As pessoas que estão em áreas com saída
Falam português perfeito,
E nunca, nunca na vida,
Cumetem herros urtugraficos.
Derramam o leite para chorar,
Não percebem que a bezerra não morreu,
Usam o privilégio para berrar
Em vez de perceber o que aconteceu.
A ironia não lhes assiste,
«Deus nos livre de fazer figuras»,
«Pôr isto na Internet é mesmo triste»,
«Humor para pessoas imaturas».
A arte é sagrada.
Não se brinca com coisas sérias.
Mas se deixarmos a parvoíce à entrada,
Não tiramos a barriga de misérias.
Porque a vida fica pálida
Se não te ris das coisas mundanas.
Se a estupidez não é válida,
Então vai-te encher de bananas.
***
Vamos agora escrever como Beatriz Neri e Rita Mendes. Somos as atrizes por trás do projeto Página Solta e gostaríamos de usar esta plataforma para partilharmos uma reflexão sobre a estupidez e o seu valor.
Num devaneio das 3 horas da manhã, já bêbedas de sono, refletíamos sobre as complicações da vida, e optámos por resolvê-las como muita gente faz: com frases sem profundidade e conteúdo como «A vida é assim, uns dias faz sol outros faz chuva»; «O tempo passa, as coisas mudam». Estas frases cansadas, ditas vezes sem conta, parecem ainda ser novidade para as ditas «pessoas sérias». Dizem-no como se da descoberta da pólvora se tratasse e perpetuam a ideia de que aquilo que é genérico é o mais valioso. Encontrámos uma simbiose entre esta seriedade e a poesia contemporânea que conhecíamos, e depressa percebemos que ambas víamos um gigante potencial cómico neste género literário: a poesia irónica. Nessa noite, escrevemos três poemas. Na manhã seguinte, decidimos que íamos vestir uma gola alta e partilhá-los na Internet.
Durante a nossa formação em Teatro, deparámo-nos com um género de artista – o que se leva demasiado a sério, critica tudo e não acha piada a nada. Achamos surpreendente a forma como estes nossos colegas, professores e conhecidos se acomodavam com a falta de encanto nas coisas mundanas e simples da arte e da vida. Assumindo que a maioria das pessoas que segue esta área – do teatro e da arte – comprometem a estabilidade na procura daquilo que realmente as preenche, não nos parece lógica a forma como estes artistas vivem em constante desagrado com tudo. Criam pressão na criação artística porque acreditam que a arte tem de ter um grande valor intelectual, tem de ser «séria». Mas, para nós, a estupidez e o riso que ela traz também podem ter esse valor.

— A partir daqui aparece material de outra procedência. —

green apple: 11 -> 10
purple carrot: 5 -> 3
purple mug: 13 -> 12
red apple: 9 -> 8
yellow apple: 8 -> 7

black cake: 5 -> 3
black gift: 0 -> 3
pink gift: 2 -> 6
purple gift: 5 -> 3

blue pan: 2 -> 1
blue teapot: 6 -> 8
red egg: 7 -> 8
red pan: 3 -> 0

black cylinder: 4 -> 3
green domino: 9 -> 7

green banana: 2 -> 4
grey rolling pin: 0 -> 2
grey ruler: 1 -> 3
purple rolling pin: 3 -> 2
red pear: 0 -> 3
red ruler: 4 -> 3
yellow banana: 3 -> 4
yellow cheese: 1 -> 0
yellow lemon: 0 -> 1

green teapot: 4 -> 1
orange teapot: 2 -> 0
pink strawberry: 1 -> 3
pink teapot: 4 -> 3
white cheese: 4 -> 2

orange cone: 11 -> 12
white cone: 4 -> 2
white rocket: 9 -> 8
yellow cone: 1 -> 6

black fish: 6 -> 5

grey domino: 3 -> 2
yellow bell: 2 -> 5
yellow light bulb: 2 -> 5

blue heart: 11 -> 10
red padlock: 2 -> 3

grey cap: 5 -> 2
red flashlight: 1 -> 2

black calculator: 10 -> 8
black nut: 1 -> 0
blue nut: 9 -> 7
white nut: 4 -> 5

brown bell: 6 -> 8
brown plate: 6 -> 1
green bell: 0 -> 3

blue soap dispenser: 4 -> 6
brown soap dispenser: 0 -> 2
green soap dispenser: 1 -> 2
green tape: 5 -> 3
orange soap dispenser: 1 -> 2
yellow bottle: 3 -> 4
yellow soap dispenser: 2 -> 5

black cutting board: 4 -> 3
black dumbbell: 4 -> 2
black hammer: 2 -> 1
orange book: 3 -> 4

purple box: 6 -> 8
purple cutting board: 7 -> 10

A estupidez é uma virtude. E por acreditarmos nisto, pintamos a realidade que vivemos, o nosso dia a dia e a arte que nos rodeia com uma generosa camada de estupidez, dando luz ao ridículo e relativizando a nossa existência – no fundo, comédia de costumes. Pode parecer uma ridicularização absurda, mas é um alerta à urgência de nos sabermos rir de nós próprios.
Por isso, apelamos a todos que leram esta crónica que aceitem o absurdo, abracem o cringe, adotem as «figuras tristes». Não somos menos inteligentes por nos rirmos do «isso foi o que ela disse». Amem, envolvam-se loucamente, apaixonem-se assolapadamente pela estupidez.
Sobre Página Solta
Além de atrizes, Beatriz Neri e Rita Mendes são as criadoras da "A Página Solta", um projeto que, segundo as autoras, "procura consciencializar esta sociedade decrépita, através de palavras que tocam na alma dos que, como nós, querem escapar do dia a dia turbulento”.